Strictly as a passer, Garoppolo is as neat of a comparison to Heinicke as there is currently in the league. They both quarterback like drunk college kids: unaware of their surroundings, undeterred by challenges that clear-minded quarterbacks wouldn’t dare attempt, and absolutely lost if things go even slightly awry. Garoppolo gets the benefit of an offensive designer who has catered a team so clearly to his strengths that the roster can make playoff runs; Heinicke doesn’t.

It may feel like this is a death knell comparison for Heinicke; after all, the 49ers are trying to move on from Garoppolo, just as McVay moved on from Jared Goff and the Browns may move on from Mayfield in similar offensive structures. But, even with Heinicke’s superior athletic ability and penchant for scrambling aside, it really isn’t. There’s absolutely nothing wrong with being a Garoppolo, a Tyrod Taylor, a Teddy Bridgewater: a good, but limited quarterback who can excel in ideal contexts and win a few games off the bench. You can carve out a nice, long, lucrative career if you fit that description. Just ask Ryan Fitzpatrick.

But of course, the feeling remains: the hope, the wish, that Heinicke might be more. It’s not dissimilar to the trance that Nick Foles put on Jacksonville and Chicago during the past few seasons: A quarterback who’s just good enough to hang around, and inevitably makes his best plays in the biggest moments, is both an easy and fun trap to fall into. But there is a difference between fun and good, and unfortunately, Heinicke falls toward the former more than he does the latter.

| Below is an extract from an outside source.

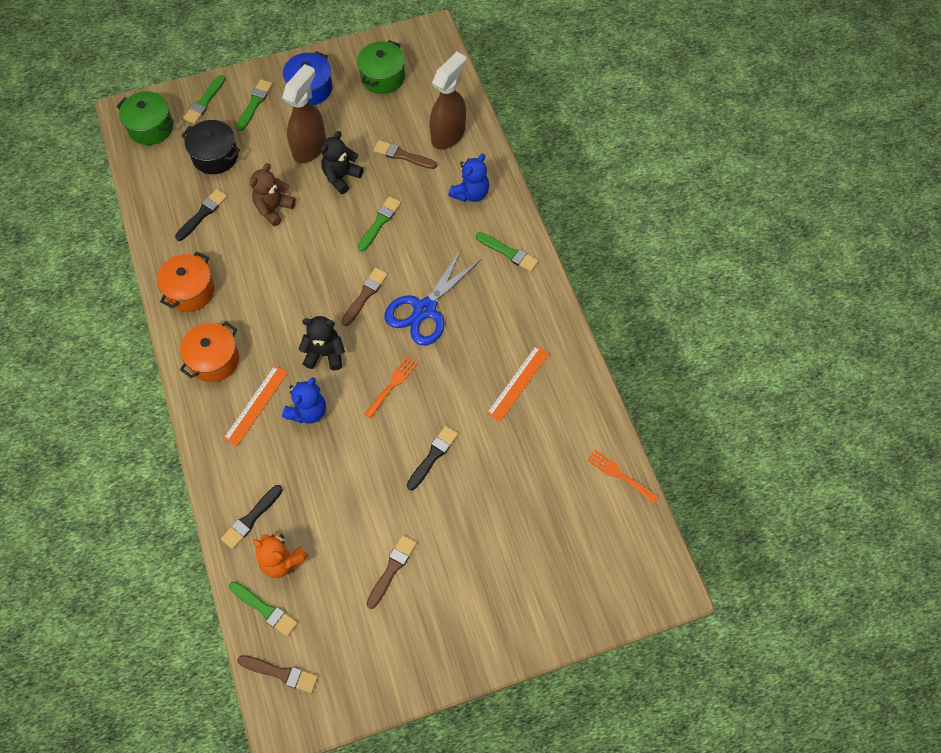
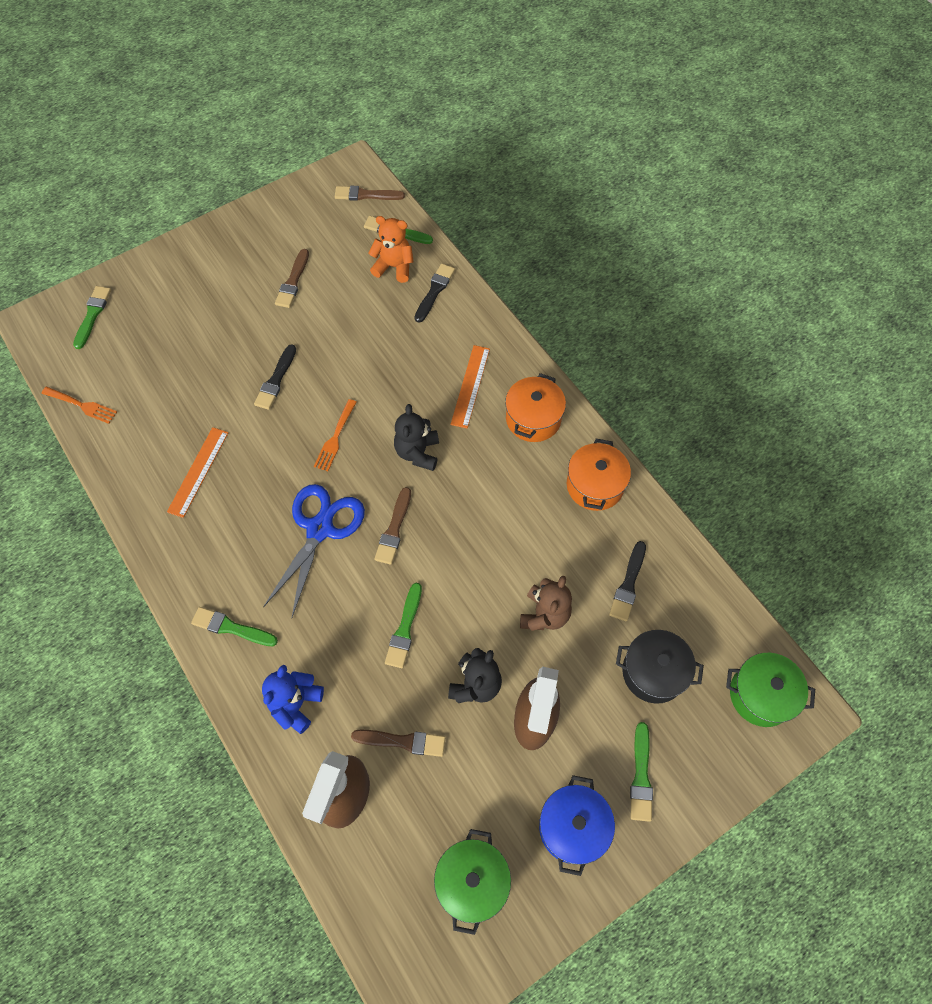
camera: 165 degrees right, 0 degrees up
(204, 102) = (712, 759): green brush -> green brush (92, 315)
(308, 411) = (415, 392): blue teddy bear -> none
(325, 354) = (417, 452): black teddy bear -> black teddy bear turned 105 degrees clockwise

For Washington, right now, that just may be enough. Functional offense—not elite offense, not explosive offense–has delivered Washington to their three hard-fought wins and a leading position on the NFC wild-card bubble; against a beatable Las Vegas team on Sunday, it very well could lead them to their fourth win, and an even stronger position to repeat in the playoffs. And if that’s all Heinicke gives them–a .500 offense, a solid hope for playoff contention—during his career, that’s OK. Because it also gives Washington something else, something arguably more precious: time. It gives the Football Team time to figure out their roster, their strengths, and their weaknesses (maybe even their team name, for goodness’ sake!). And as everything around Heinicke comes into better clarity, they can wait for the right moment to upgrade at quarterback and surge into NFC contention.

That may be a raw deal for Heinicke to run the race, but not cross the finish line, but there’s no doubt that he’ll give us quite the show as he fights to hold on to this job for as long as possible. And while Washington worries about the fun-good distinction, we can just watch the fun unfold.